Nemotron-Cascade 2: 30B Open MoE, One GPU, Beats 120B
NVIDIA's new Nemotron-Cascade-2-30B-A3B activates just 3B parameters per token, runs on a single RTX 4090, and outscores NVIDIA's own 120B model on coding and math benchmarks.

NVIDIA dropped Nemotron-Cascade-2-30B-A3B on March 20, and the efficiency numbers are worth paying attention to. The model has 30B total parameters but activates only 3B per token at inference - the same active compute as a mid-size dense model. It beats NVIDIA's own Nemotron-3-Super 120B on coding and instruction-following benchmarks while fitting into 24GB of VRAM with Q4 quantization. That's a single RTX 4090.
Key Specs
| Spec | Value |
|---|---|
| Total parameters | 30B |
| Active parameters / token | 3B |
| Architecture | Hybrid Mamba-Transformer MoE |
| Context window | 1M tokens |
| License | NVIDIA Open Model License |
| Ollama | Yes (24GB Q4_K_M variant) |
| HuggingFace | nvidia/Nemotron-Cascade-2-30B-A3B |
| AIME 2025 | 92.4 (98.6 with TIR) |
| LiveCodeBench v6 | 87.2 |
A Different Kind of MoE
Most open Mixture-of-Experts models trade inference cost for raw benchmark scores - you run a 671B model and pay for 37B of active compute per token. Nemotron-Cascade-2 goes further. The 30B total parameter footprint is itself modest by MoE standards, and the 3B active compute budget means it sits in the same inference bracket as Qwen3.5-35B-A3B, another 3B-active model that targets the same efficiency sweet spot.
The base architecture comes from the Nemotron 3 Nano 30B-A3B family - a hybrid design that mixes Mamba-2 state-space layers with standard Transformer attention layers. Mamba layers handle long-context token processing more efficiently than full attention, which helps explain how the 1M token context window is actually usable on consumer hardware rather than just listed in a spec sheet.
How Cascade RL Works
The model was trained using what NVIDIA calls Cascade RL - sequential reinforcement learning that moves through domains in stages. Instead of training on everything simultaneously and hoping the gradient updates balance out, Cascade RL trains one domain at a time, letting each stage build on the last. NVIDIA paired this with Multi-Domain On-Policy Distillation (MOPD), which pulls supervision from the strongest available teacher model in each domain during RL training. The dataset underneath is sizable: 1.9M Python reasoning traces, 1.3M Python tool-calling samples, 816K math proofs, and roughly 500K software engineering examples split between agentic and agentless approaches. Both the SFT and RL datasets are public on HuggingFace.
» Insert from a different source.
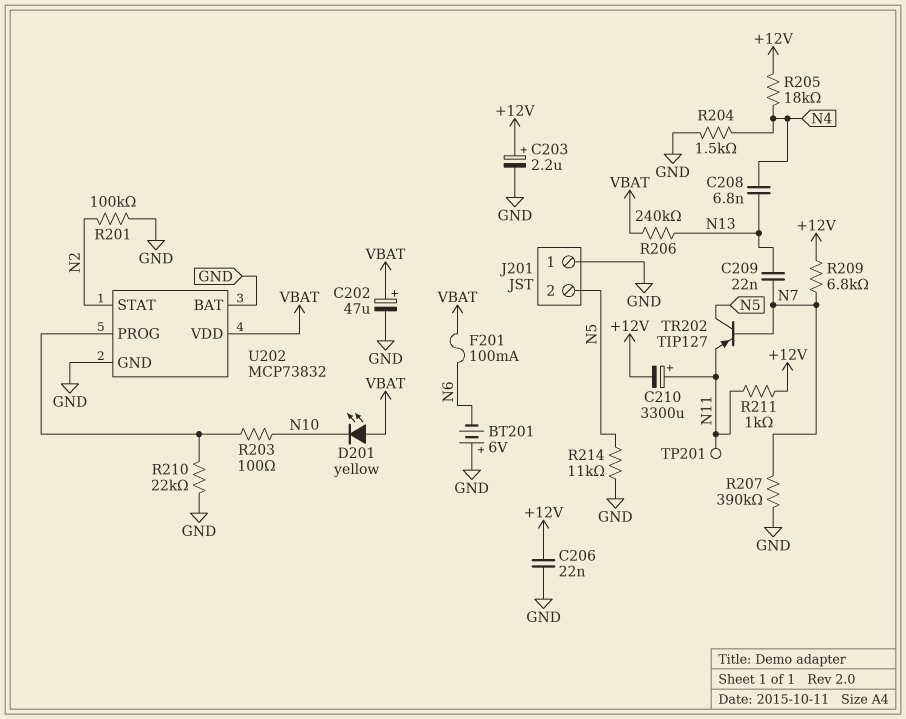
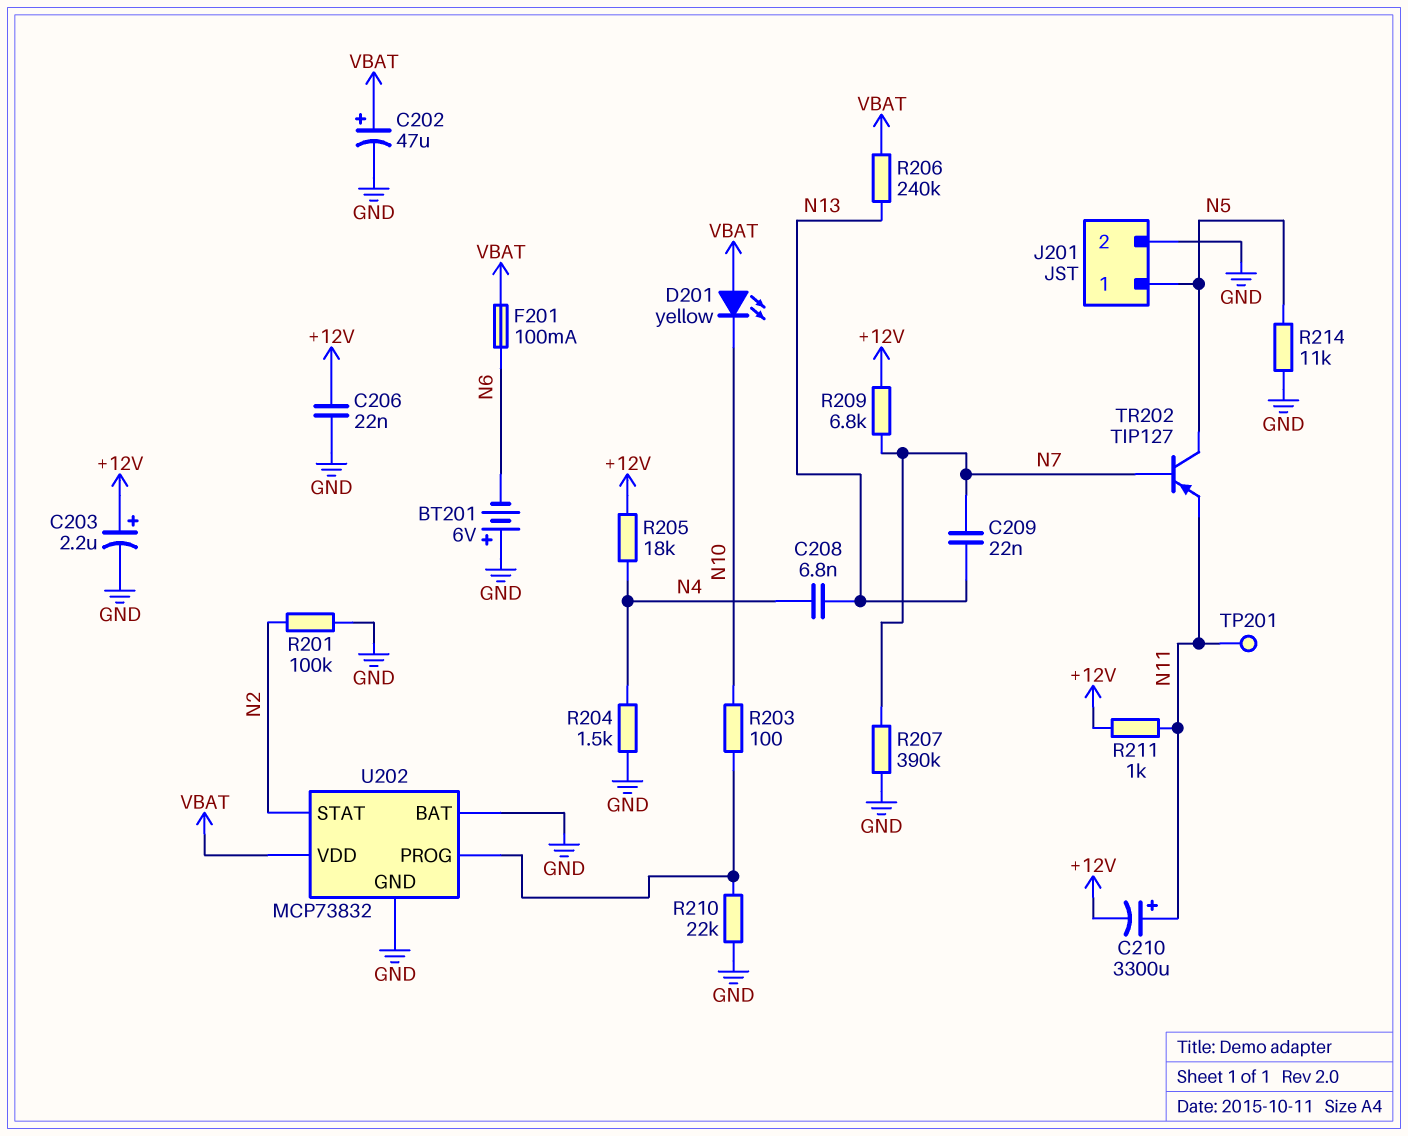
J201 pin 1: GND -> N5
J201 pin 2: N5 -> GND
The model ships with a thinking mode that wraps chain-of-thought in <think> tags and an instruct mode for direct responses. Both run from the same set of weights.
The Cascade RL training pipeline applies sequential domain-by-domain reinforcement learning. Each stage uses the strongest available teacher model for that domain.
Source: research.nvidia.com
Benchmark Numbers
The comparison that stands out most is against NVIDIA's own 120B model. Nemotron-Cascade-2 beats Nemotron-3-Super on LiveCodeBench and instruction-following while using 4x fewer active parameters. The Qwen3.5-35B-A3B comparison is arguably more meaningful for most developers since the two models have identical active compute budgets - and the gap on coding and math is wide.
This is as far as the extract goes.